Mr Sunak, the underdog in the leadership race, also admitted that some Tory party members are still angry at him for quitting Mr Johnson's government.
But he insisted he was not paying attention to polls suggesting he is set to be defeated by Ms Truss.
"If I actually spent all my time looking at the polls or reading newspapers, I probably wouldn't get out of bed in the morning to do all these things," he said.
He also rejected suggestions that his campaign has not been "politically savvy" as he said he just wants to be "honest" with voters about the state of the British economy.
Truss 'promising the earth to everybody'
He said: "I'd love a tax cut, who doesn't? Liz's plans are promising the earth to everybody, I don't think you can have your cake and eat it."
The Tory leadership rivals have clashed repeatedly over how to tackle the cost of living crisis, in what has become an increasingly heated contest.
Mr Sunak's campaign team have attacked Ms Truss for focusing on tax cuts rather than direct support payments to help with rising energy bills.
Earlier on Sky News, Tory MP Kevin Hollinrake, who backs Mr Sunak in the leadership race, claimed that the foreign secretary's cost of living plans could put people on the streets.

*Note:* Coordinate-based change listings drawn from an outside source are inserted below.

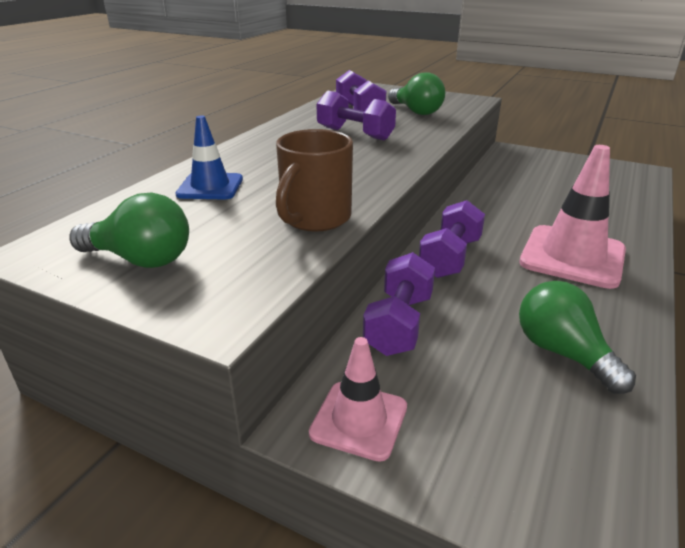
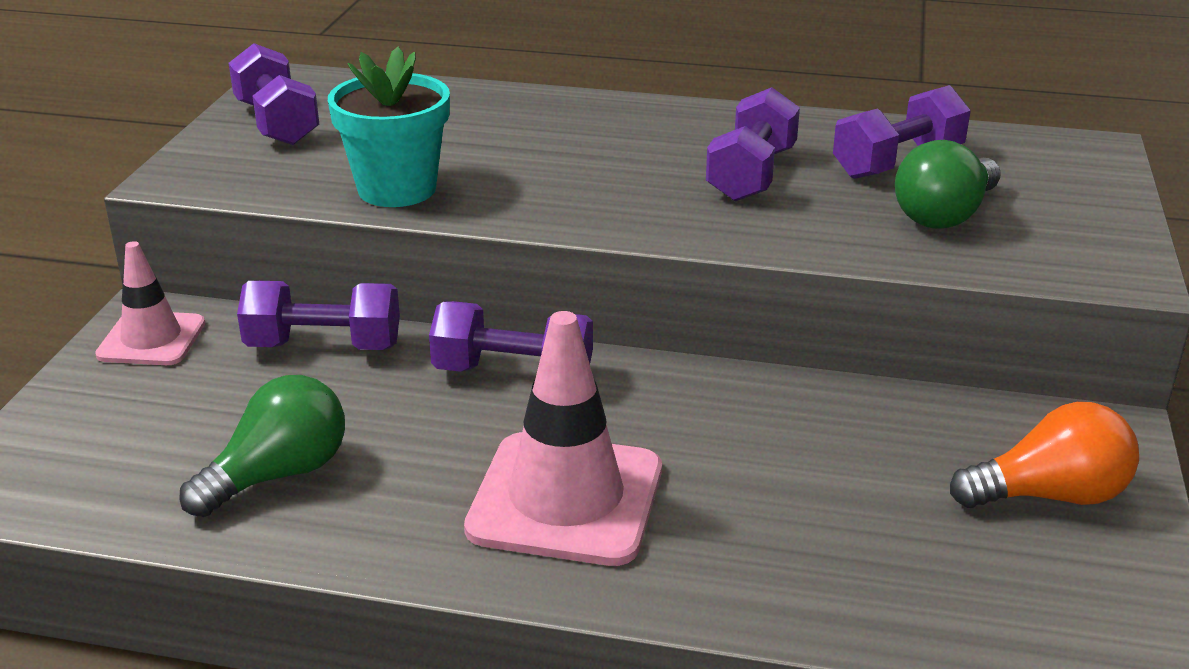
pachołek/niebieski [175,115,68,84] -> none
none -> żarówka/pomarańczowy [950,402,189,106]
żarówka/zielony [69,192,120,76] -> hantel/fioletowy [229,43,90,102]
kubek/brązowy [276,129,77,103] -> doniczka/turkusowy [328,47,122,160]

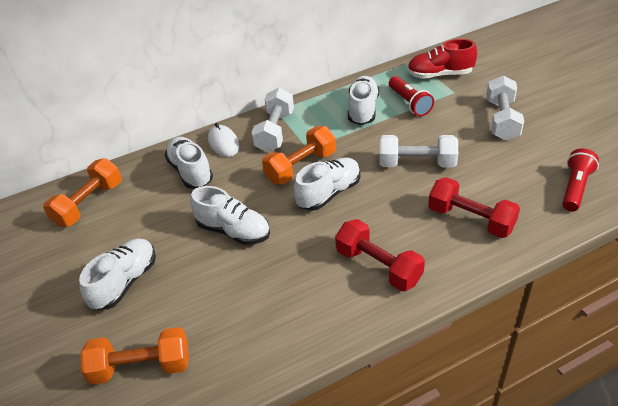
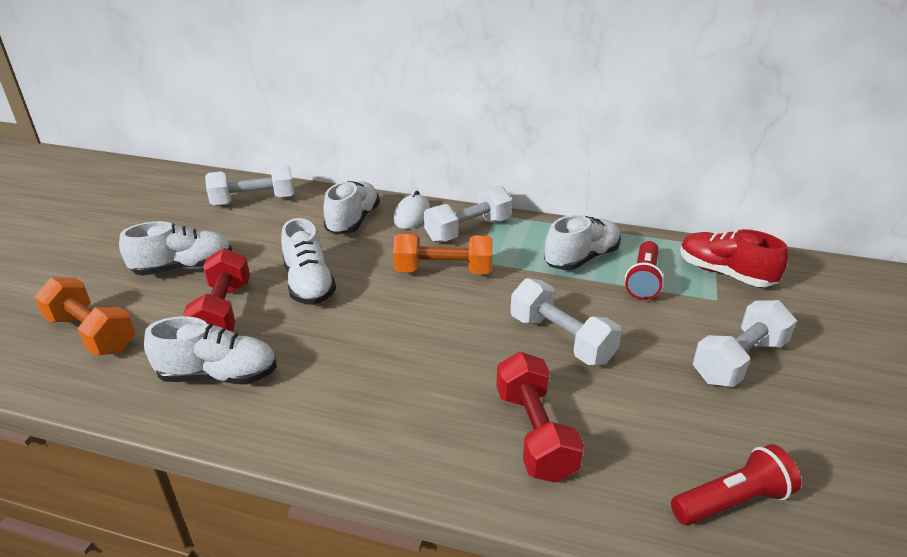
but/biały [294,157,66,54] -> but/biały [144,316,133,68], move
hantel/czerwony [335,219,90,72] -> hantel/czerwony [183,248,67,84], move
hantel/pomarańczowy [43,158,79,69] -> hantel/biały [205,164,89,42]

Ms Truss has argued that tax cuts will help to grow the UK's economy and boost prosperity.
Her team have not ruled out providing further help to people this winter, but say they will not reveal what she will do until the leadership contest is over, on 5 September.
Having an emergency budget next month - in which Ms Truss plans to make long-term funding pledges if she becomes prime minister - has been a key part of the frontrunner's campaign to get into Number 10.
But going ahead without an OBR forecast has been branded "worrying" by an economist and expert in government finance, while the team behind Mr Sunak accused her of wanting "to avoid independent scrutiny".
The OBR provides forecasts for all budgets as part of the founding law of the body, enacted in 2010, and despite being funded by the Treasury, it is fully independent.
But a source in the Truss campaign told Sky News that a forecast wasn't necessary for a "targeted fiscal event".
A Truss campaign spokesman said: "The cost-of-living crisis means immediate action is required.
"A Truss government would seek to act as soon as possible to help people across the UK, by cutting taxes and introducing a temporary moratorium on energy levies."